Getting to know Zoot

To get started, take out your Zoot and get to know its parts as shown in the photos. (If you’re reading this guide online, click or tap the images for a better view.)

The parts of Zoot, top side.

On the top side, you can see the spaces (“finger wells”) where your fingers fit to activate the touch sensors. As on a recorder, three fingers of your left hand are placed closer to the mouthpiece with the four fingers of your right hand placed further away. Notice how the layout of the finger wells makes this placement clear.

The two brass power-on screws in the center of the instrument are connected electrically. Placing a finger or thumb across them — and/or across the matching screws on the bottom — turns on Zoot’s electronics.

The mouthpiece is a simple, smooth tube; blowing into it results in an increase in air pressure that is measured by the internal sensor.

The parts of Zoot, underside.

On the underside of Zoot, you can see the exhaust tube where your breath (and any liquid condensation) leaves the instrument. This has a fixed part that is part of the mouthpiece and a removable resistance tube. The resistance tube can be modified or replaced to tune the breath resistance according to an individual player’s needs.

A label shows Zoot’s hardware revision level and its unique identifier.

The power-on screws on the underside match those on the top side.

The thumb rest supports the instrument on your right thumb.

There are three LED indicators visible through holes on the underside of Zoot. The blue LED indicates Bluetooth status:

  • A short blue flash and long pause mean that Zoot is not connected to your smart device or not yet paired with it.
  • A long blue flash and short pause mean that Zoot is paired with your smart device and communicating with it but not yet connected to Zoot Link.
  • A solid blue light means that Zoot is connected to the app and sending data.

The red LED flashes to indicate that the internal microcontroller is turned on and working. This is also used to show status during firmware updates.

The yellow LED turns on when you plug in USB-C power to charge Zoot’s internal battery. When the battery is fully charged, the yellow LED turns off.

USB-C receptacle and back end cap.

Removing the back end cap gives you access to the USB-C receptacle for charging Zoot’s internal battery or updating Zoot’s firmware. Note that the end cap is asymmetrical and includes a tab that snaps into a slot on the underside of Zoot.

Zoot Link provides the interface between the Zoot hardware and the sound-production software that runs on your smart device, including the app’s own high quality, physically modeled clarinet. The app receives sensor information from the Zoot instrument via Bluetooth Low Energy (BLE), and controls the built-in virtual clarinet directly or sends MIDI commands to a separate external synthesizer.

Zoot Link main screen, Basics.

For iOS or iPadOS, install Zoot Link from the App Store. If you want to use Zoot with a MacBook, please download the macOS app from the Downloads page of the Zoot website.

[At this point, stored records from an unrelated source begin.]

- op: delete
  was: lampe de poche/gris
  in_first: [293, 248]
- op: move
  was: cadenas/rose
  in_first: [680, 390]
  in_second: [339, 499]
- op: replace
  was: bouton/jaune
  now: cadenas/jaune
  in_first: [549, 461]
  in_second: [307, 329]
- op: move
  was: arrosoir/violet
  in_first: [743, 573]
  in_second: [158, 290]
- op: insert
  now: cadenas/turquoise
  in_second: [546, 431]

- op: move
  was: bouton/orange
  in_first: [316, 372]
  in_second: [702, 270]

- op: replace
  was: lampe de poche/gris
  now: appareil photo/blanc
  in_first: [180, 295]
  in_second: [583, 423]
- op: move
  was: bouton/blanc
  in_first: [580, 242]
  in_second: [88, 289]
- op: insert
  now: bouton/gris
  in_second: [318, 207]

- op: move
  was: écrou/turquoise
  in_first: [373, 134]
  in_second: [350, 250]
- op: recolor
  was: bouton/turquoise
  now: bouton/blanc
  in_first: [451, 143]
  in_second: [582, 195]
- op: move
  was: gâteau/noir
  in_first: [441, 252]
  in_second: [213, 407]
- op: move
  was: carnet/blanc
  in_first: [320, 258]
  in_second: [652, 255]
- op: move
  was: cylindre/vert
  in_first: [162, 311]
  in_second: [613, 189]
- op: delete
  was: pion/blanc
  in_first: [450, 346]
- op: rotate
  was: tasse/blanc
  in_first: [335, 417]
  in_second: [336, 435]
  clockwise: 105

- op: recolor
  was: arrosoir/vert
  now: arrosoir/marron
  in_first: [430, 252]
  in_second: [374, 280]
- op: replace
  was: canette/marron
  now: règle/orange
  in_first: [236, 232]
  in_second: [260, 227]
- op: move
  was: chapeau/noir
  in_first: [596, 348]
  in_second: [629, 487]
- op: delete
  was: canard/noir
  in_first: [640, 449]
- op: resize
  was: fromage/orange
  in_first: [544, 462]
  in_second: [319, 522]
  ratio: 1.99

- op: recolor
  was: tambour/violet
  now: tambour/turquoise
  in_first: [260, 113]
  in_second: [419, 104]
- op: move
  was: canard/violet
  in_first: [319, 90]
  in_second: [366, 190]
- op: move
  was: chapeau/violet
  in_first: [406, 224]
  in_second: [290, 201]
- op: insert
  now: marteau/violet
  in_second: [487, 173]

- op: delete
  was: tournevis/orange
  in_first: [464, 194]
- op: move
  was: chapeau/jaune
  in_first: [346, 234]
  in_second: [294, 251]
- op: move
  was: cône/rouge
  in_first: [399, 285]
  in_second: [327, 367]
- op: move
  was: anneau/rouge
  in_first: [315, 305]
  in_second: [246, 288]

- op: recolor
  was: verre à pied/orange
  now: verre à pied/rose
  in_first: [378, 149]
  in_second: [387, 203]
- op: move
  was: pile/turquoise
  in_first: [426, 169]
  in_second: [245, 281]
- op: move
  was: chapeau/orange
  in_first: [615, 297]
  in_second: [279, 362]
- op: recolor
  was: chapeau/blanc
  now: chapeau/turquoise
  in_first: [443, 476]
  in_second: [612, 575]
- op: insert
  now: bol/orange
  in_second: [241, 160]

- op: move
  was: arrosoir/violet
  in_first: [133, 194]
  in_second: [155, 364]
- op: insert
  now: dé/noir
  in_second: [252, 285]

To play Zoot, you connect it via Bluetooth to your iPhone, iPad, or MacBook, and run Zoot Link. The Zoot hardware sends its sensor values (breath pressure, finger positions, instrument orientation and acceleration) to the app, which interprets the data to produce sound. The app has many features that control how those sensor values map to musical sounds, but many users will be happy with the default settings.

When you open Zoot Link for the first time, a system message will pop up requesting permission to use Bluetooth. Tap (or click) “OK” to allow this. (You can play the app’s virtual clarinet via MIDI input without Bluetooth, and you can also change the app’s permissions later in the system’s Settings.)

The current version of Zoot Link is intended for use on a device in portrait orientation. In landscape orientation, you may have to scroll to see all the controls.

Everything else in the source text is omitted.